Listen Print Discuss

Massive Data Aggregation with Perl
by Fred Moyer | Pages: 1, 2, 3

Poll and Poll Data Stores

Several parties involved raised questions about the use of XML and RDF as persistence mediums. Why not use a relational database? Our primary reasons for deciding against a relational database were that we had several different schemas and formats of incoming data, and we needed to be able to absorb huge influxes of data in very short time periods.
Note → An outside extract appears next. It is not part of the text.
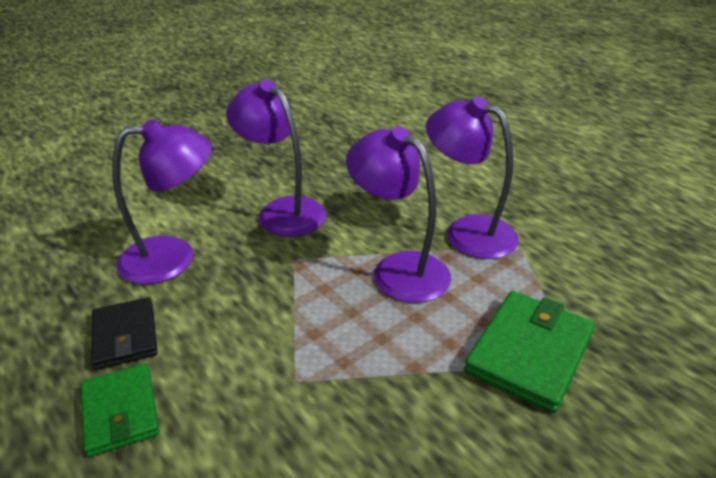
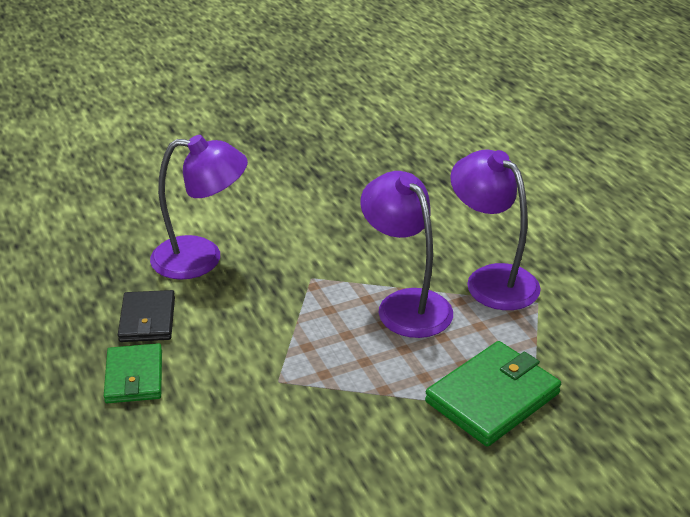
camera: 15 degrees right, 0 degrees up
(282, 211) = (315, 228): purple lamp -> none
Consider how a relational database could have handled the variation in schemas and formats. Creating vendor-specific drivers to handle each format would have been straightforward. To handle the variations in schema, we could have normalized each data stream and its attributes so that we could store all the data in source, object, attribute, and value tables. The problem with that approach is that you get one really big table with all the values, which becomes more difficult to manage as time goes on. Another possible approach, which I have used in the past, is to create separate tables for each data stream to fit the schema, and then use the power of left, right, and outer joins to extract the needed information. It scales much better than the first approach but it is not as well suited for data mining as warehouses are.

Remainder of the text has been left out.